This report was generated by python-coverage-comment-action

jluethi commented 6 months ago

An interesting observation: Using the new zarr_url scheme, we can drop Path as an import from many of these tasks => promising for the direction of having cloud-compatible tasks! :)

jluethi commented 6 months ago

Should we rename the type "3D" to "is_3D" or something similar? To avoid having to switch to different dictionary approach

jluethi commented 6 months ago

I rewrote the Copy OME-Zarr task from scratch and changed the work distribution between copy & MIP parts => now more happens in the compute (MIP part). The copy only sets up the plate & well with the correct metadata. But in the new version, it's now explicitly specific for HCS plates, validates HCS metadata and writes the plate just with the wells that were passed with the zarr_urls (=> should open up for making this copy task an easy route for subset testing).

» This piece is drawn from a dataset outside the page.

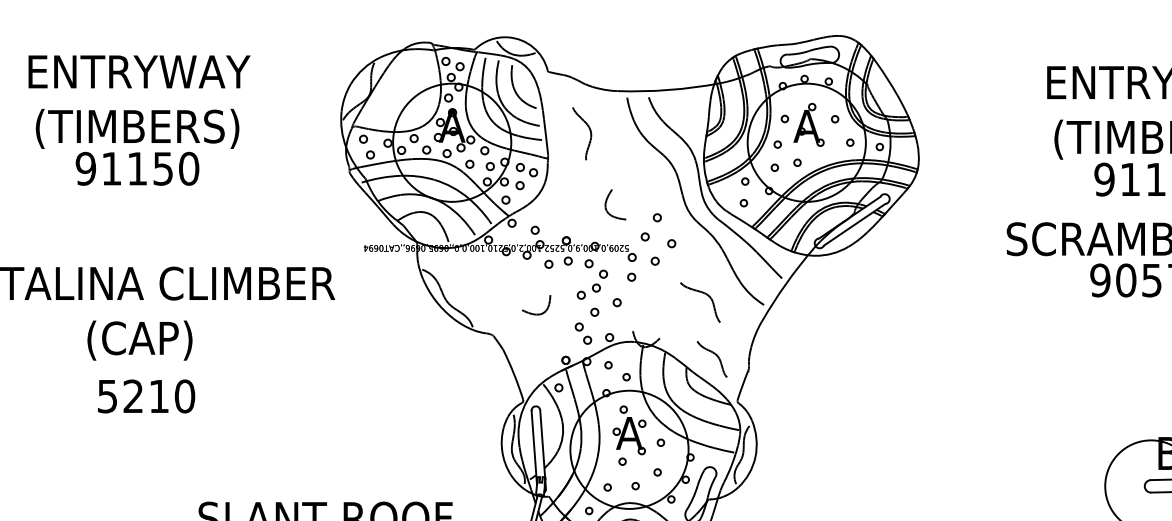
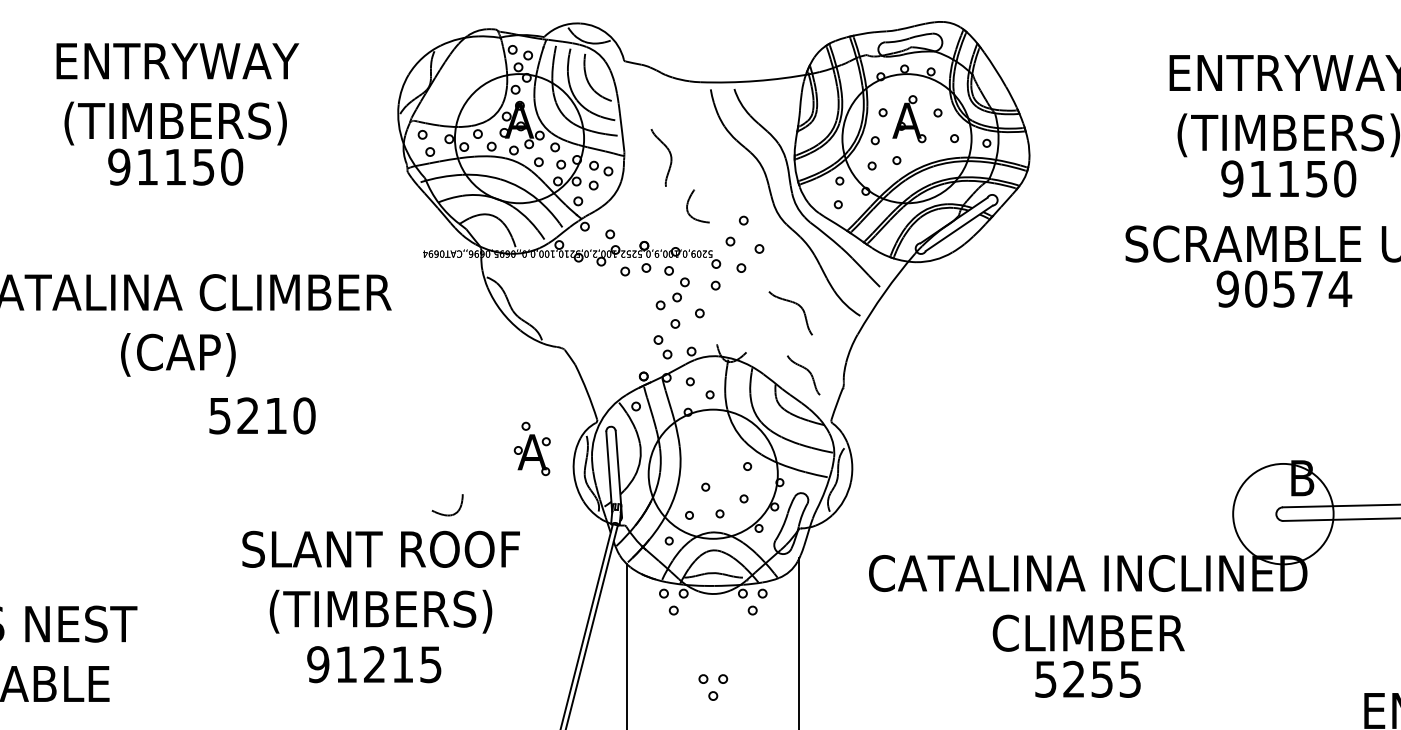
part: (589, 130) -> (669, 154), moved
part: (536, 313) -> (447, 514), moved
text: (146, 396) -> (262, 415), moved
part: (628, 429) -> (531, 448), moved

Having to handle the metadata of the OME-Zarrs lead to me introducing a few new Plate spec pydantic classes & copying over some of my helper functions from the navigator project (see https://github.com/fractal-analytics-platform/fractal-tasks-core/issues/678). Will be good to review which parts of those we want in Fractal-tasks-core.

One thing I'd like to review is whether this is the intended & simplest image_list_update we can provide:

    image_list_update_dict = dict(
        image_list_updates=[
            dict(
                zarr_url=zarr_url,
                origin=init_args.origin_url,
                types=dict(
                    is_3D=False,
                ),
            )
        ]
    )

Having to provide a dict of a list of a dict seems kind of cumbersome. I understand why it needs to be a list of dicts, as some tasks will provide updates to multiple images. Having this list in a dict with the only key image_list_updates is there so we know whether a task provided an image_list_updates or a parallelization_list I assume?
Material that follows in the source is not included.